Let’s see how some of his answers compare to the prevailing narrative (spoiler alert: they don’t).
XI: Intervention in the stock market was necessary to “defuse systemic risks” and is similar to what other governments in “some mature foreign markets” have done.
REALITY: Spending up to $300 billion to stop a 40 percent decline in the stock market might have been successful in the short term, but it still begs the question why China had to inflate the ludicrous stock bubble in the first place, thereby creating the very systemic risk in question. With respect to other governments, they may do these things, but they are seldom caught red-handed. In addition, they don’t arrest people for selling assets or writing about the market.

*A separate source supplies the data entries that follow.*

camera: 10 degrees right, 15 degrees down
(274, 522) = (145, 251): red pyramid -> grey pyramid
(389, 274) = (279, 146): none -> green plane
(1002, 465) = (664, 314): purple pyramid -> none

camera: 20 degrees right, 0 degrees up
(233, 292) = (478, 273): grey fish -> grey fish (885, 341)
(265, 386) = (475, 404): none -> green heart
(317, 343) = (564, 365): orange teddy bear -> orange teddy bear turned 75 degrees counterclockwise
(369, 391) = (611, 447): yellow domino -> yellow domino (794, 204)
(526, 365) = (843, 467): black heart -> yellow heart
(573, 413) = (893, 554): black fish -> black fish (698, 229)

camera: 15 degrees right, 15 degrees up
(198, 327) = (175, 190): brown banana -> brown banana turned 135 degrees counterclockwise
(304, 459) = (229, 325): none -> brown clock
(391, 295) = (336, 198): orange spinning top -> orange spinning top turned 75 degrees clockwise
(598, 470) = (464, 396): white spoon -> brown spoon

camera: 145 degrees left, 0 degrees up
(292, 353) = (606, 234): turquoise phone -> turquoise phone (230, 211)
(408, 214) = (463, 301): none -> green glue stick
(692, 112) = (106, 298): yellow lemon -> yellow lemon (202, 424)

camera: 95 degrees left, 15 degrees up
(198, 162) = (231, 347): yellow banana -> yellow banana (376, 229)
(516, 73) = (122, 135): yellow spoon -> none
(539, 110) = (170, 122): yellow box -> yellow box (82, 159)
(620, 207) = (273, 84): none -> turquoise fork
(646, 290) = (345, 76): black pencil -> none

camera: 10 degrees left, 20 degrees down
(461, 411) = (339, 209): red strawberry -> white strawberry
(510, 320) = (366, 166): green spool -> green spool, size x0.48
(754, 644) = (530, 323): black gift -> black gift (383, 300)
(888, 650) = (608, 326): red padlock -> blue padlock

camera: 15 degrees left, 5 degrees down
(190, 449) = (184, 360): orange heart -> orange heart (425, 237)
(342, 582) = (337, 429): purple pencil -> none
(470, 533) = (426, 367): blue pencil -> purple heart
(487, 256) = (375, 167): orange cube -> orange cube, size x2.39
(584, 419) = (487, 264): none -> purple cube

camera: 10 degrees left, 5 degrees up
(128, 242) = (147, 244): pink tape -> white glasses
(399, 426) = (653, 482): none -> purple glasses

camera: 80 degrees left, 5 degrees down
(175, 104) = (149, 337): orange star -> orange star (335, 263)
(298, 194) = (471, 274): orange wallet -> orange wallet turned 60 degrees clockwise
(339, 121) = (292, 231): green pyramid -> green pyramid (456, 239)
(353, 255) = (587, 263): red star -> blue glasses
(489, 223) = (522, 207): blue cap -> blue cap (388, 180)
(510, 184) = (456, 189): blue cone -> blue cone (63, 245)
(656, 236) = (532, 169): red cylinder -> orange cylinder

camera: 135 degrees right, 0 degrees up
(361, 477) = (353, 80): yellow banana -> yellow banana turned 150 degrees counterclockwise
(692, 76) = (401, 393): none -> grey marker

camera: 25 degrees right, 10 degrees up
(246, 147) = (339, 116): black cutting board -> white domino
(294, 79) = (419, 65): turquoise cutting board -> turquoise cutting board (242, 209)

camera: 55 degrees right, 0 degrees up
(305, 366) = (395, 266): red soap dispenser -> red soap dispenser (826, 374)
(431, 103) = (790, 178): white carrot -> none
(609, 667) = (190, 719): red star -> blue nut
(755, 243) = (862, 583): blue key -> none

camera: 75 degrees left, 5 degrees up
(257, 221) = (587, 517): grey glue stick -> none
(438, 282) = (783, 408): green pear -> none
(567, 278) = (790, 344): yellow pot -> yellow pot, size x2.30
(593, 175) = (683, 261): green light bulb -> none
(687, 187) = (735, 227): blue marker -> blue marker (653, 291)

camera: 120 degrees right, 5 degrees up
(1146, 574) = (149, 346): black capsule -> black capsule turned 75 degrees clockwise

XI: The current slowdown is just a temporary setback, or in Xi’s own rather poetic words: “Any ship, however large, may occasionally get unstable sailing on the high sea.” He also has a solution to the current problems: “Make good use of both the invisible hand and the visible hand.”
REALITY: China did not have a recession or a slowdown in over 20 years of high-sea travel. If things are working so well, why have one now? The truth is that the wheels are coming off the Chinese economy and it may take decades to work through years of capital misallocation.
The real estate and stock market bubbles have popped, and some researchers think GDP might fall up to 20 percent during the next five years. For now, it seems the invisible hand of the market is stronger than the ever more visible hand of the regime.